Most of the dependencies can be inferred by examination of the
Dockerfile. In fact, the safest way of ensuring that the codes will
run is the build a docker image from the Dockerfile and run within a
container.
Nevertheless, if you are running on bare metal, then ensure that both
R and python are installed and that their respective packages
indicated in the Dockerfile are installed and available.

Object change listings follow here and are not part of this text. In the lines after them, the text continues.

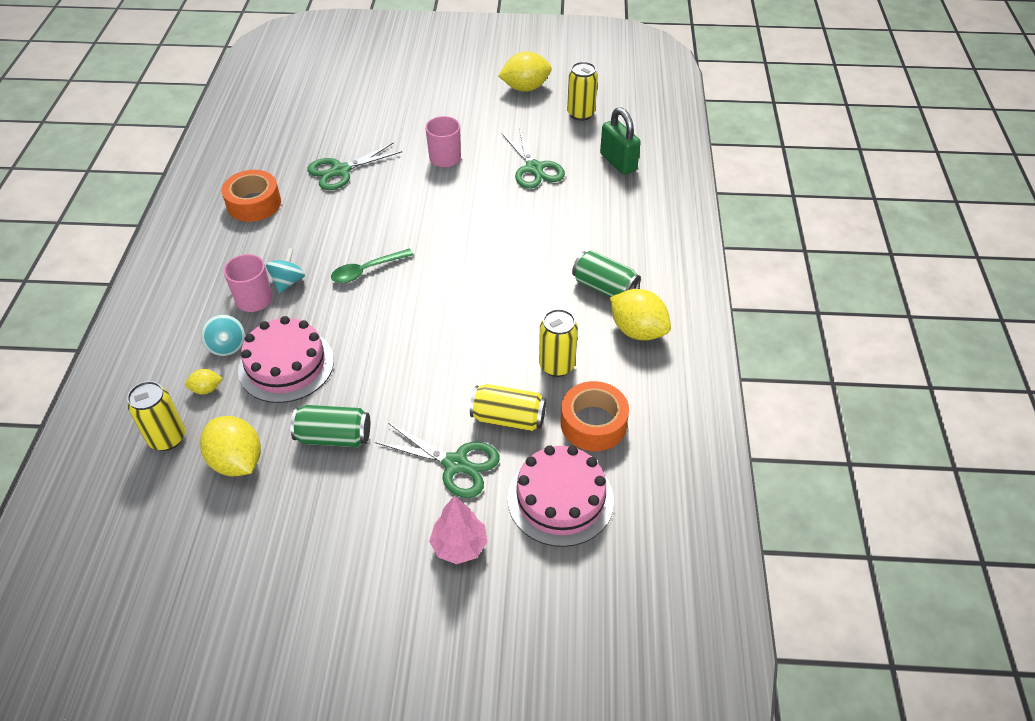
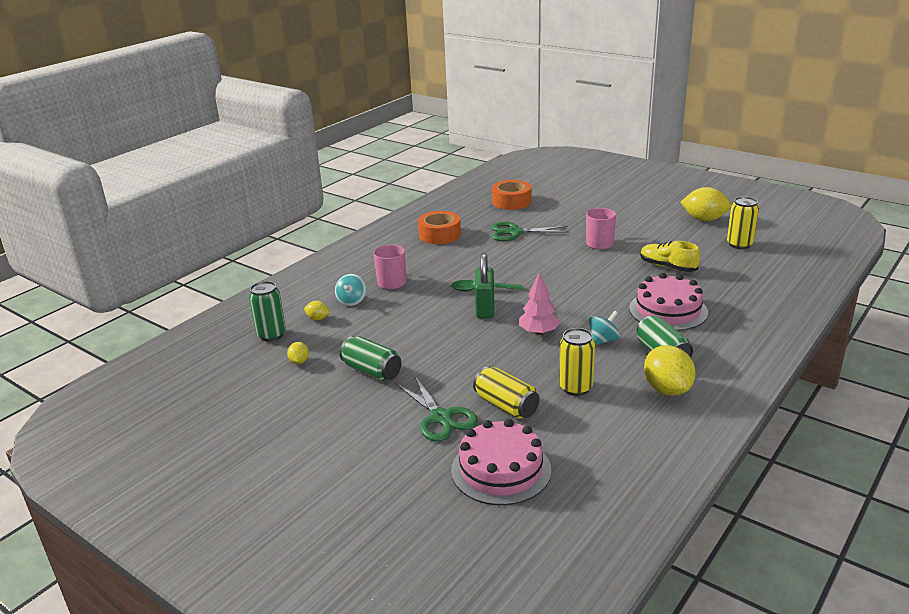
camera: 35 degrees right, 20 degrees down
(167, 438) = (271, 335): yellow can -> green can
(237, 461) = (299, 361): yellow lemon -> yellow lemon, size x0.49
(286, 365) = (378, 323): pink cake -> pink cake (668, 310)
(288, 282) = (422, 280): turquoise spinning top -> turquoise spinning top (603, 340)
(459, 545) = (397, 466): pink tree -> pink tree (538, 332)
(534, 168) = (668, 267): green scissors -> yellow shoe
(593, 423) = (573, 434): orange tape -> orange tape (511, 201)
(618, 162) = (747, 281): green padlock -> green padlock (485, 308)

A docker image can be built via the following:
make build_docker
An Apptainer/Singularity image (for HPC) can be built from a Docker image via the following:
make build_singularity
- run the R codes. This will run all the R based analyses using the
targetspackage to ensure all steps are performed in the correct order.
make run_R
- render the document. This will render the quarto document to html
make render_docs
- run the R codes. This will run all the R based analyses using the
targetspackage to ensure all steps are performed in the correct order.
make R_container
- render the document. This will render the quarto document to html
make docs_container
- submit a job to slurm that runs the R codes. This will run all the
R based analyses using the
targetspackage to ensure all steps are performed in the correct order.
make slurm_R
- submit a job to slurm that renders the document. This will render the quarto document to html
make slurm_docs
When running the R analysis pipeline outputs will be stored in the following locations (according to artifact type):
-
data/mod_*: stan modelsposteriors_*: extracted posteriors of the stan models- `cellmeans_*: summarised posteriors
-
output/figures/- ...: modelled time series representations
-
output/tables/- ...: tabular versions of the outputs
In order to run the code interactively (for the purpose of debugging or adding additional features):
- start a new terminal (in the project root folder)
- run
docker run --rm -it -v $PWD:/home/Project gcrmn_alt
This will mount the current working directory to /home/Project
within the container and the container is set to automatically work
from this location. Hence, all codes and outputs will be exchanged
via this mount point.
- set the working directory to the
Rdirectory
setwd("R")
- load the
R/_targets.Rscript in an editor (ideally on the host) - establish a connection between the host and the R REPL (comint)
- load the necessary targets libraries
library(targets)
library(tarchetypes)
- load the other necessary libraries
packages = c("tidyverse", "sf", "synthos",
"glmmTMB", "emmeans", "DHARMa", "patchwork",
"brms", "rstan", "bayesplot", "tidybayes",
"caret", "xgboost", "tidymodels",
"rnaturalearth", "rlang",
"posterior", "gbm", "dbarts", "HDInterval"
)
lapply(packages, library, character.only = TRUE)
- navigate the code as usual
Follow the steps for docker except replace step 2 with:
singularity exec -B .:/home/Project r-analysis2.sif R